Delta values are how we report the relative amounts of the different isotopes of a single element. For example δ13C (said delta-thirteen-see) provides a measure of the relative amounts of carbon-13 and carbon-12 in a material.

The “delta notation” or delta value used in stable isotope geochemistry is often confusing, especially to people outside of the science trying to understand our work. It’s confusing because these delta values are reported in “permil” (‰) which is often interpreted as a concentration like percent (%). But the permil in the delta notation is not a concentration at all, which becomes a little more clear when we realize that delta values can be negative, but concentrations cannot. (You can’t buy lemonade that -15% lemon juice!)
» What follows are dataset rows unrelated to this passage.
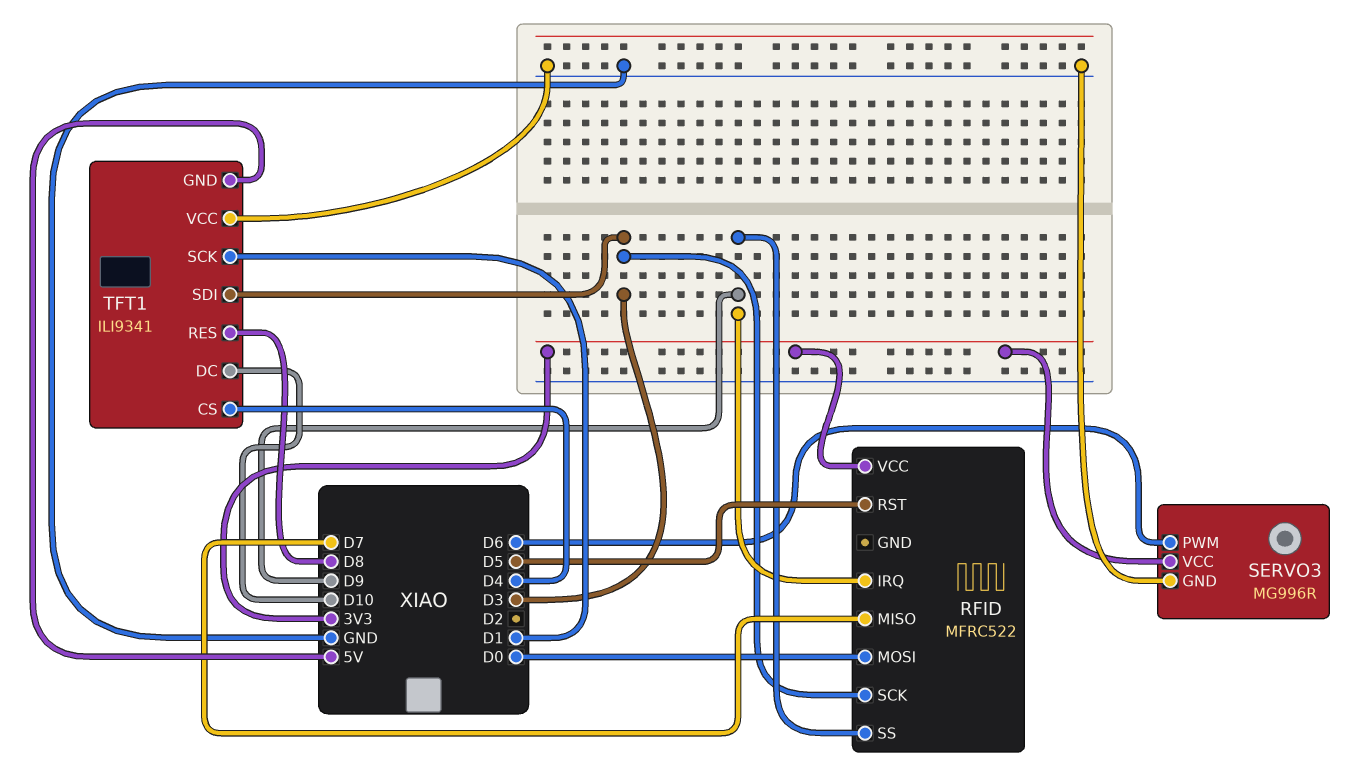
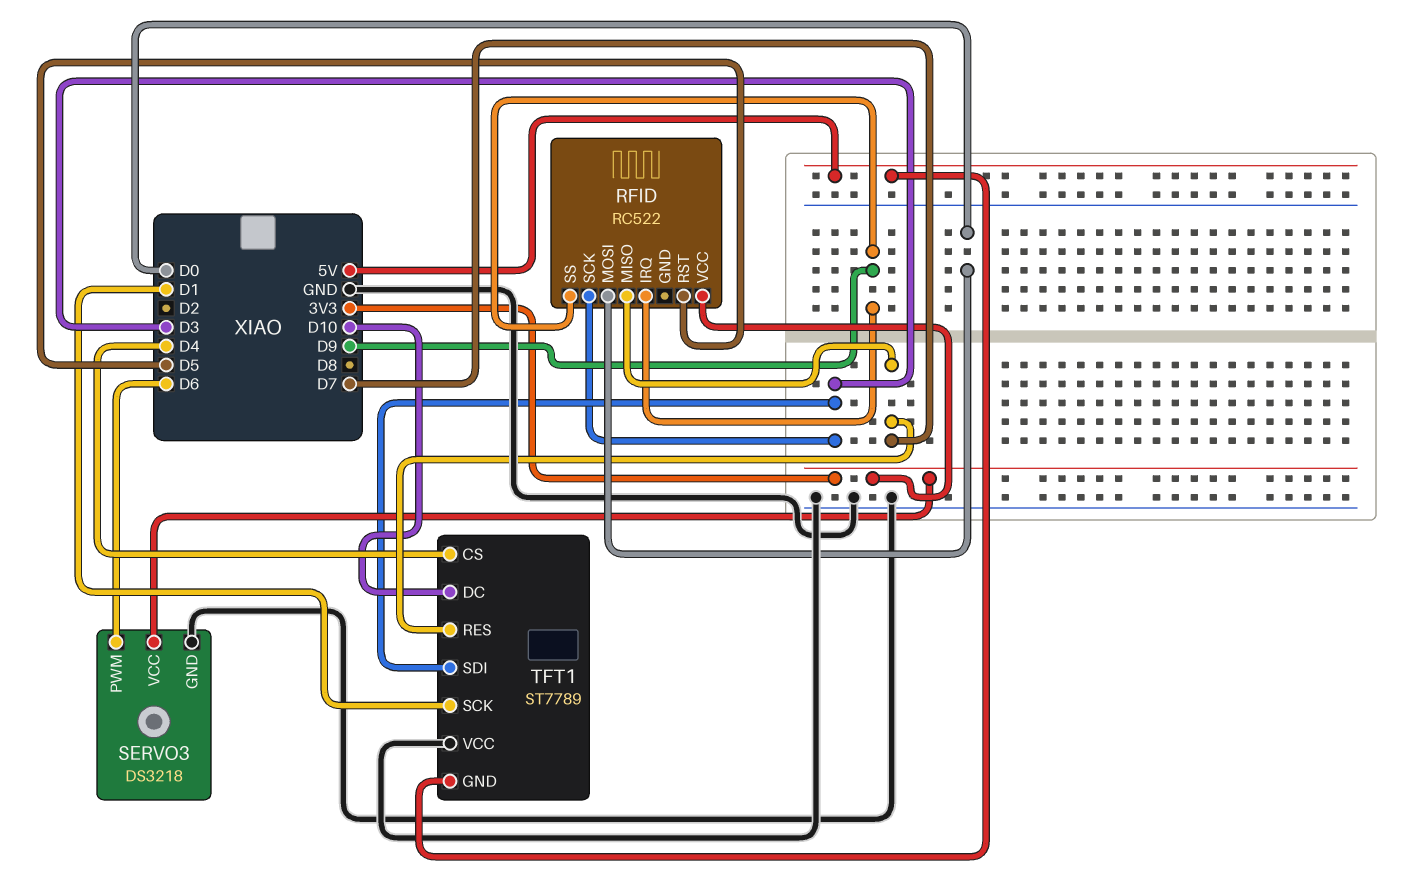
RFID: MFRC522 -> RC522
SERVO3: MG996R -> DS3218
TFT1: ILI9341 -> ST7789
TFT1 pin RES: D8 -> D7

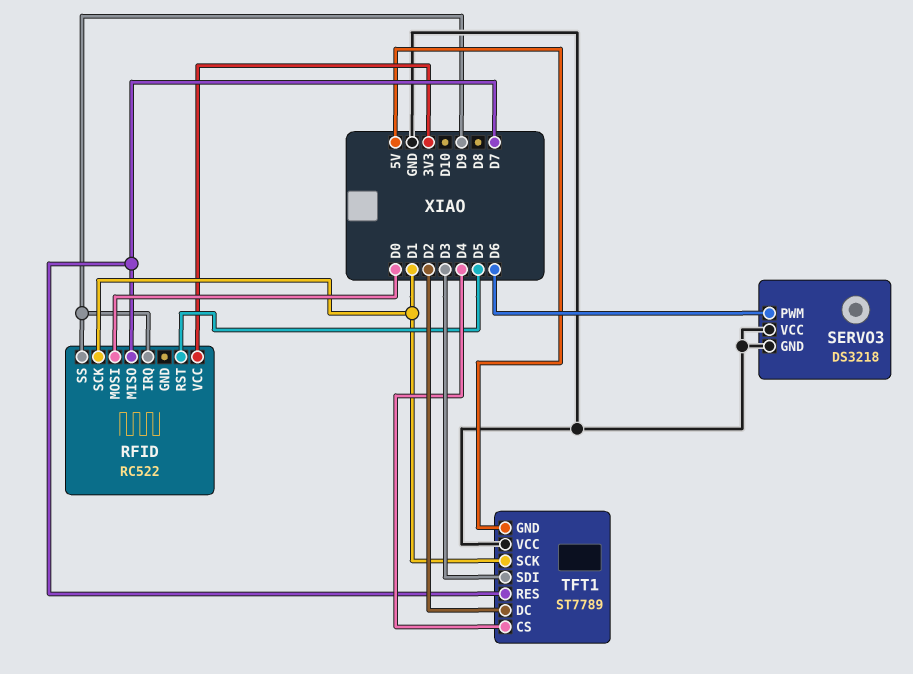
RFID pin SCK: D3 -> D1
SERVO3 pin VCC: 3V3 -> GND
TFT1 pin DC: D10 -> D2

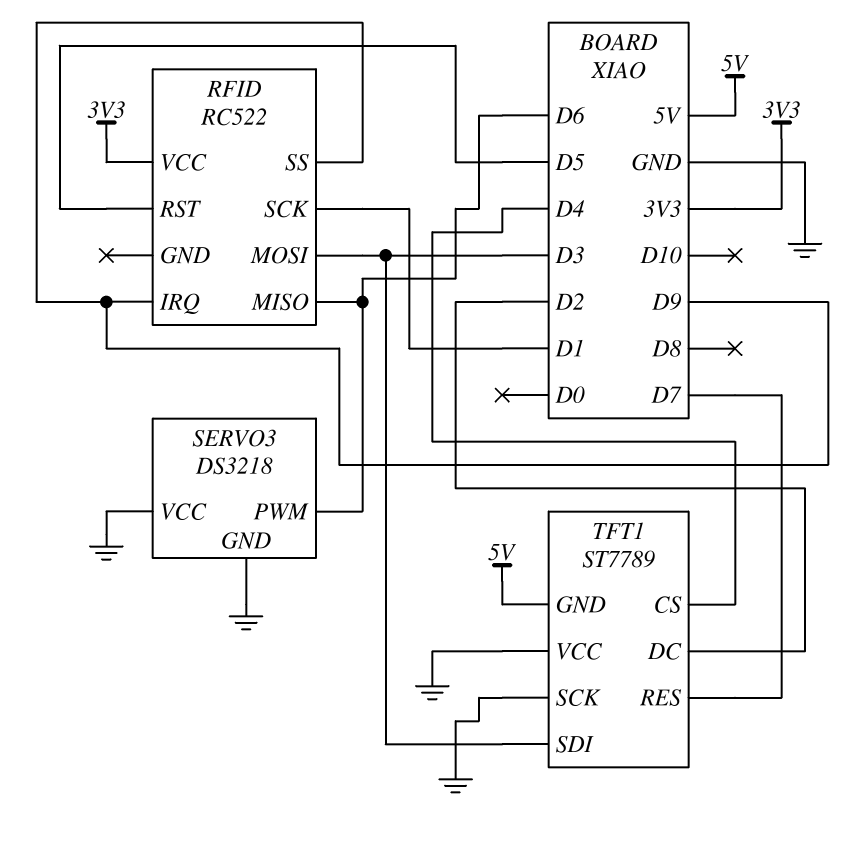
RFID pin MISO: D7 -> D6
RFID pin MOSI: D0 -> D3
TFT1 pin SCK: D1 -> GND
What the delta notation really is, is a ratio of ratios. It’s a measurement of difference. And the ‘permil’ part is just a matter of convenience. No doubt this still does not help clarify what delta values are.

But what’s done is that a natural material is assigned a delta value of zero. For carbon, this natural substance was a fossil relative of the modern squid. For oxygen and hydrogen, we use ocean water. For nitrogen, we use air. Each of these natural substances has a ratio of heavy isotope to light isotope. We don’t know exactly what that is, but we just call the substance’s delta value zero. Materials of assigned values are called standard reference materials, standards, references – all sorts of things – but are used by everyone so that we can make comparisons among each other’s labs.
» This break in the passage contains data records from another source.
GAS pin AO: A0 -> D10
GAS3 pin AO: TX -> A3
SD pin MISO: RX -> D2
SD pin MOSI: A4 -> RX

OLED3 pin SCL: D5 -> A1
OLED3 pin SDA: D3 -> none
When we measure something of unknown delta value, we compare it to this natural standard material. If our unknown has relatively more of the heavier isotope than the reference, then the delta value is more positive. If the unknown sample has relatively less of the heavier isotope, then its delta value is more negative. The delta value is the comparison of two ratios (one of the standard and one of the unknown), and therefore has no units.

However, this number tends to be very, very small. Like 0.0012 small. Because it’s a pain to have to say “point zero-zero-one-two”, isotope chemists simply multiply the number by 1000 to get something more pronounceable: 1.2 (one point two). And that’s where the permil comes from. It’s a reminder that we multiplied by 1000. It’s not a concentration at all.